I started off real simple with a wget -m ftp://genbank.sdsc.edu/pub (Yes, I
wanted the BLAST formatted databses and executables as well) and the
transfer is going just fine, albeit excruciatingly slow at times.
But what happens:
1) between now and the next build?;
2) if I coose to mirror from an alternate source?;
3) after the next build?
For the first part, I just planned on doing daily wgets for the updates, and
the possibility occurred to me that if I miss the last couple days worth of
updates before the new build, those updates get shuffled into the main
build files and I have to download the whole thing again?
For the second, If I choose to mirror from Biomirror or NCBI instead of San
Diego, those timestamps seem to be different for what I am assuming to be
the same build. For example,
gbest1.seq.gz 19,454,020 bytes 5/22/04 5:04am SDSC Mirror
19,454,020 bytes 4/25/04 2:01am NCBI Mirror
19,454,020 bytes 4/25/04 2:01am BioMirror
For the third part, do the build files really change or are new entries and
revisions just added on as extra build files? I read that the files are
non-cumulative, so that would seem to confirm it, but the timestamps are
updated in sync with the latest build date.

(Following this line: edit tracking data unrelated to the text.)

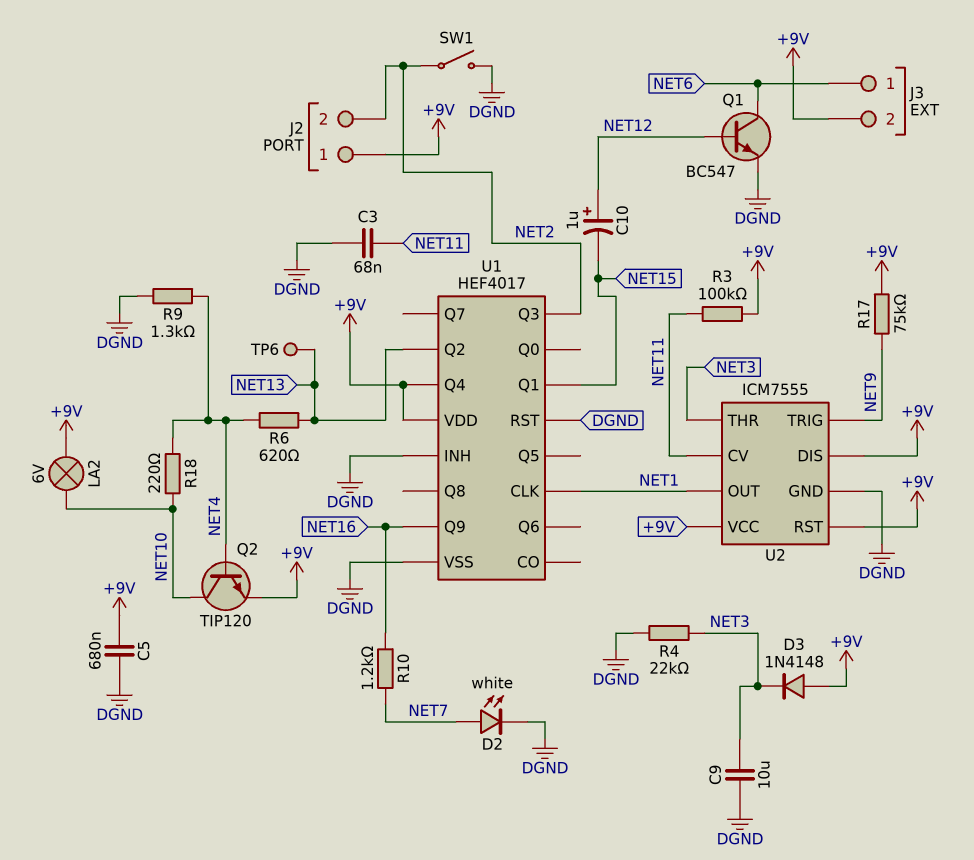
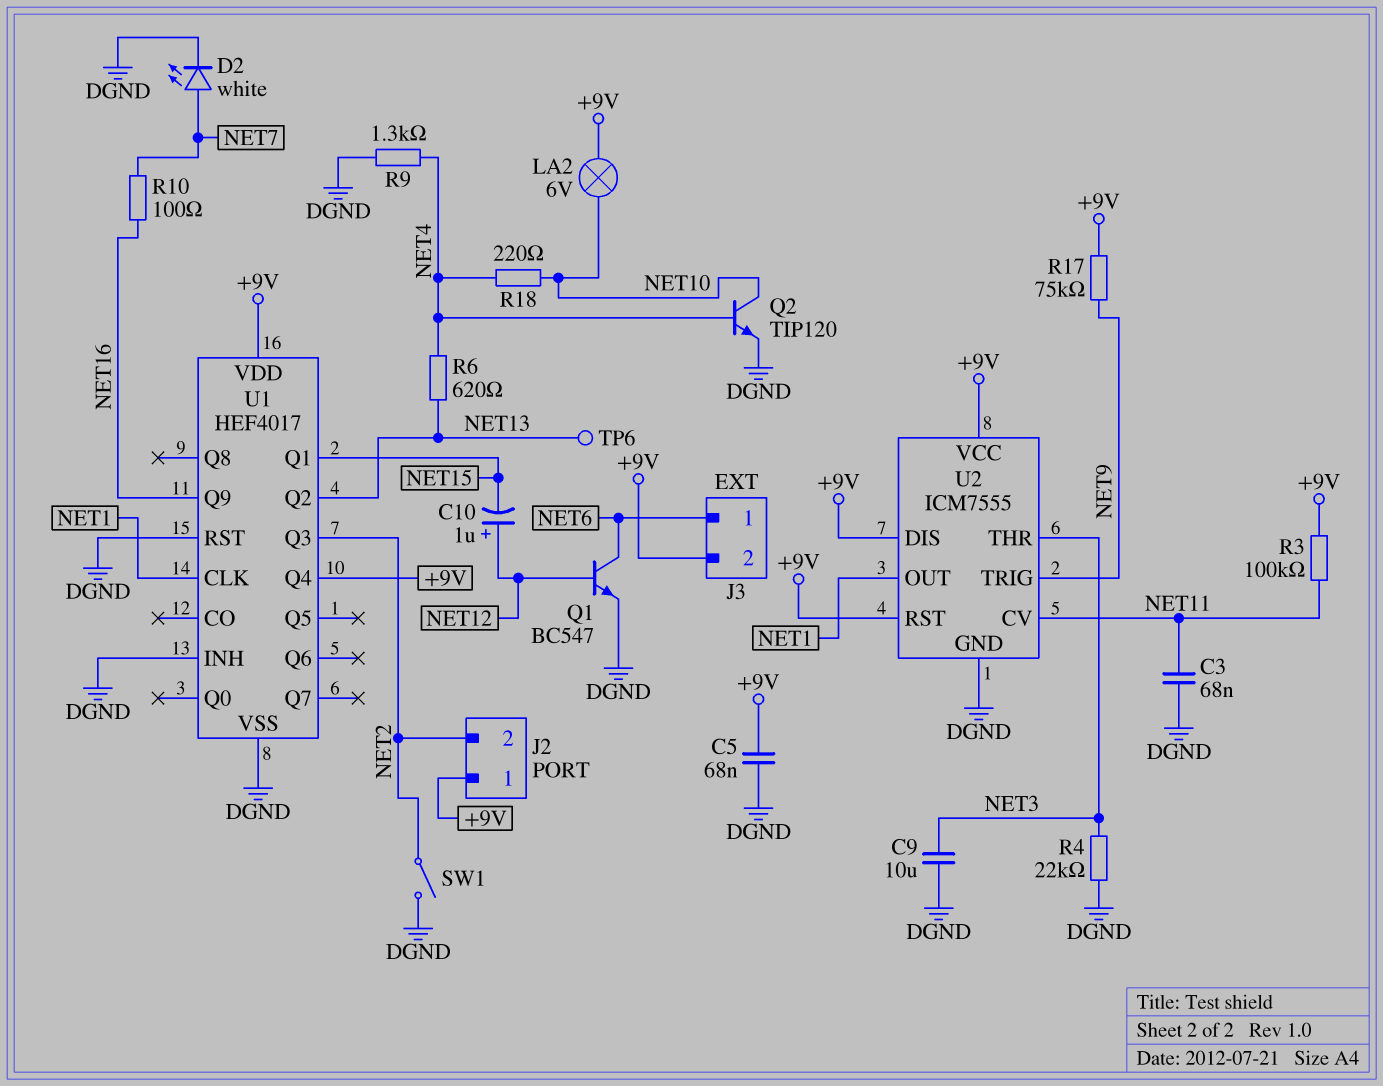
C5: 680nF (+9V, DGND) -> 68nF (+9V, DGND)
D3: diode 1N4148 (A +9V, K NET3) -> none
Q2: NPN TIP120 (B NET4, C NET10, E +9V) -> NPN TIP120 (B NET4, C NET10, E DGND)
R10: 1.2k (NET7, NET16) -> 100 (NET7, NET16)

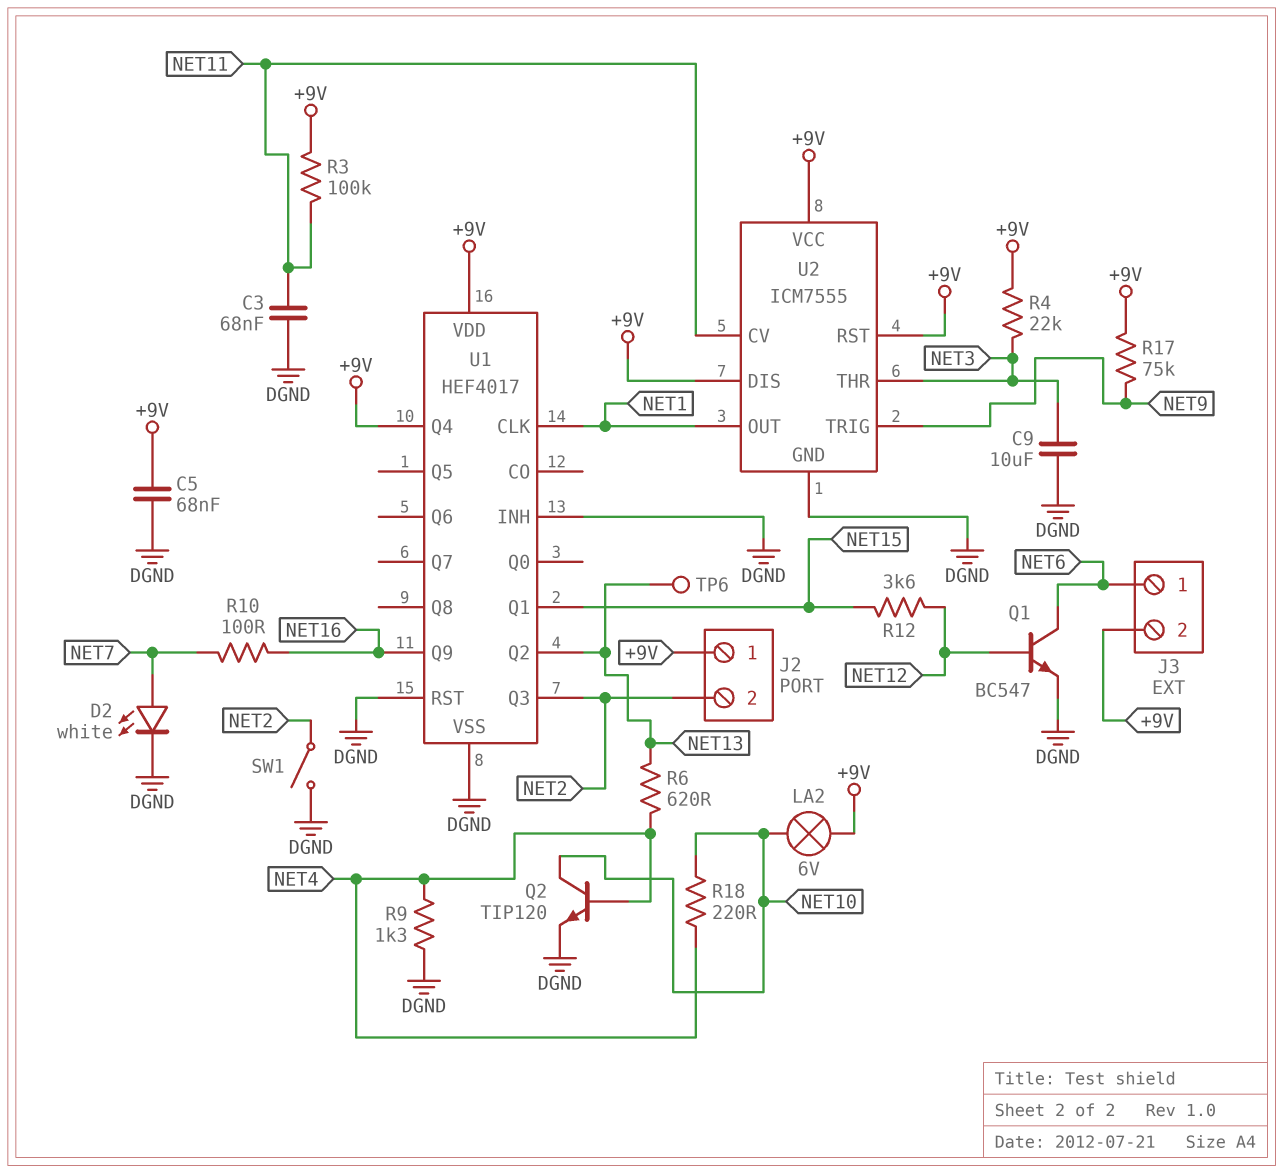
C10: 1uF (plus NET12, minus NET15) -> none
R4: 22k (DGND, NET3) -> 22k (+9V, NET3)
R12: none -> 3.6k (NET12, NET15)

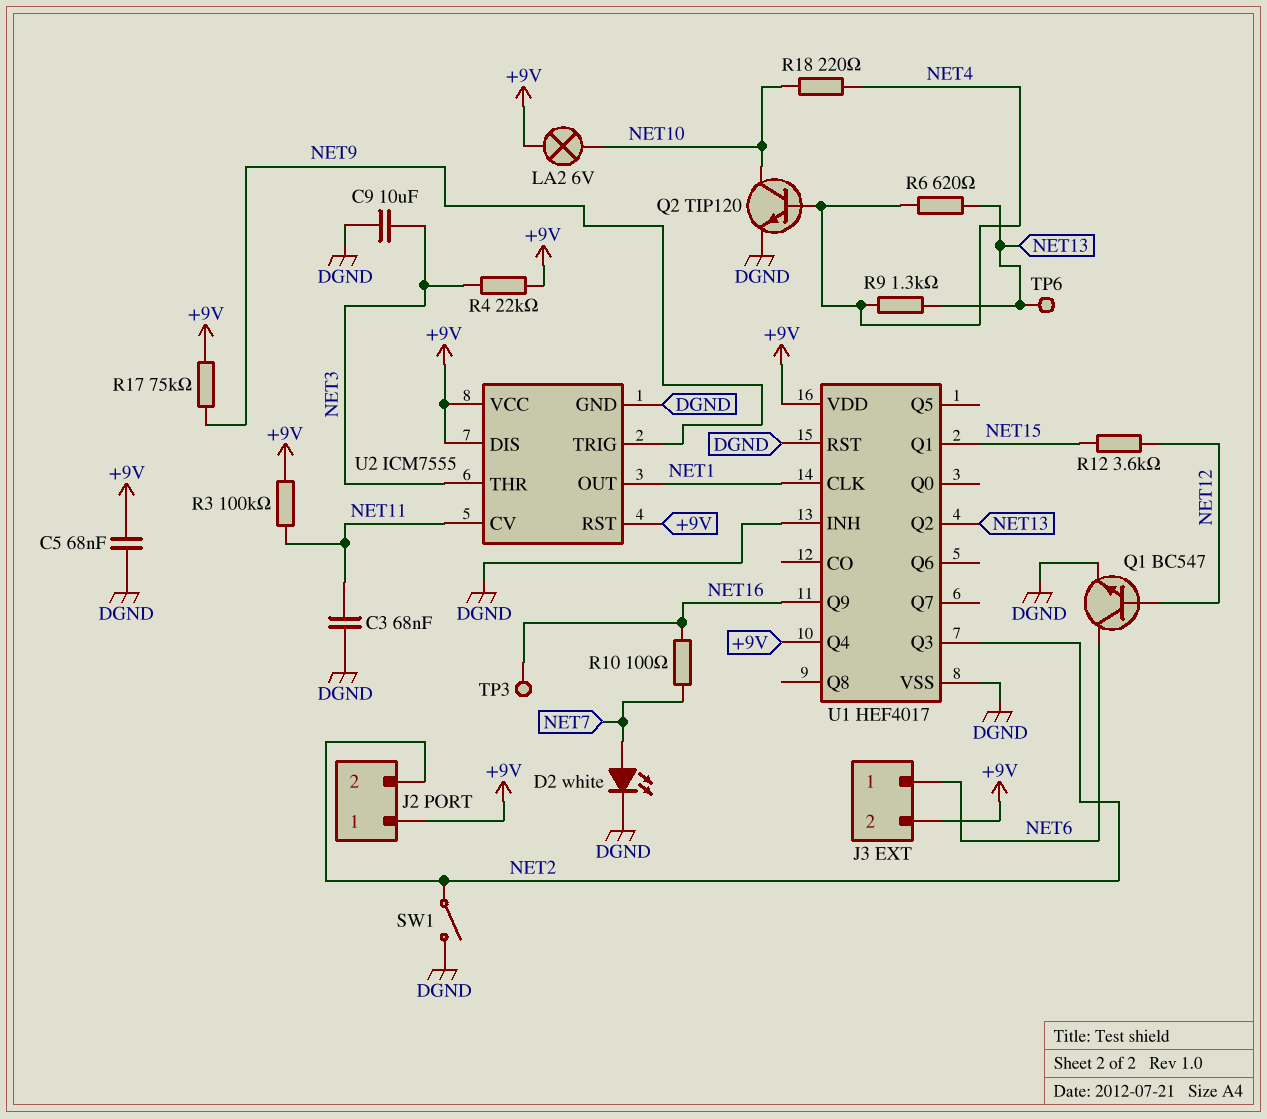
R9: 1.3k (DGND, NET4) -> 1.3k (NET4, NET13)
TP3: none -> test point (NET16)

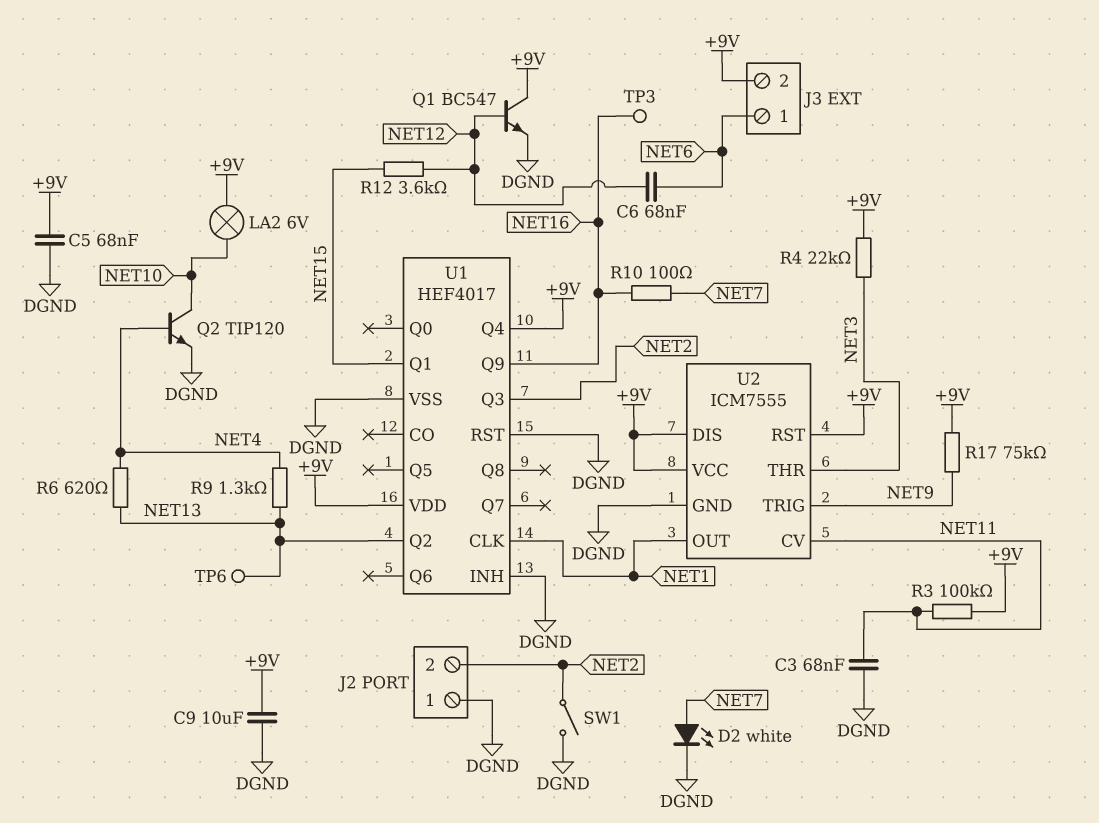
C6: none -> 68nF (NET6, NET12)
C9: 10uF (DGND, NET3) -> 10uF (+9V, DGND)
J2 pin 1: +9V -> DGND
Q1: NPN BC547 (B NET12, C NET6, E DGND) -> NPN BC547 (B NET12, C +9V, E DGND)
R18: 220 (NET4, NET10) -> none

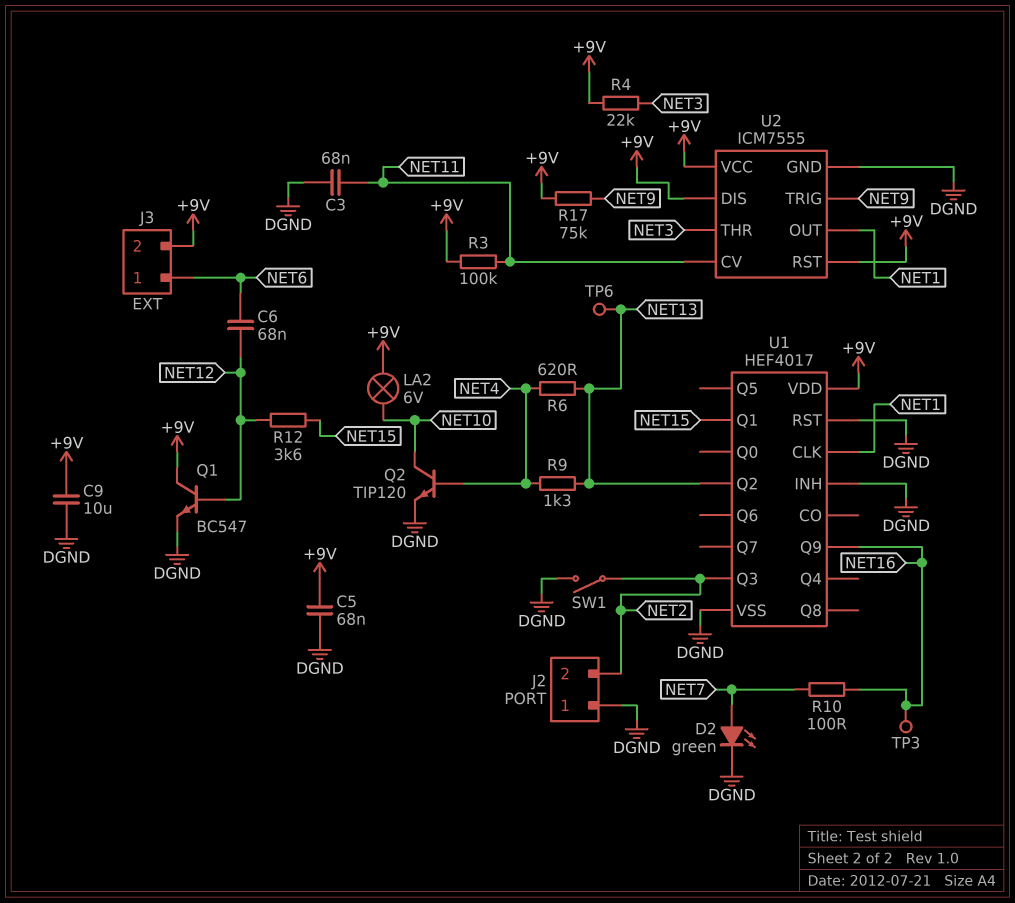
D2: LED white (A NET7, K DGND) -> LED green (A NET7, K DGND)
U1 pin Q4: +9V -> none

How do I keep an updated mirror without losing daily builds or having to
download the whole thing every couple of months. How do I verify that I do
have the latest data, because checking timestamps does not seem like it will
work? Should I even bother with creating a true mirror?
I ran across this recent thesis on some of the issues in maintaining these
types of databases accurately while minimizing file transfers
I know that Biomirror has some scripts to facilitate efficient transfers but
do they handle updates. I'm guessing this problem has already been
addressed, I just can't find the solution.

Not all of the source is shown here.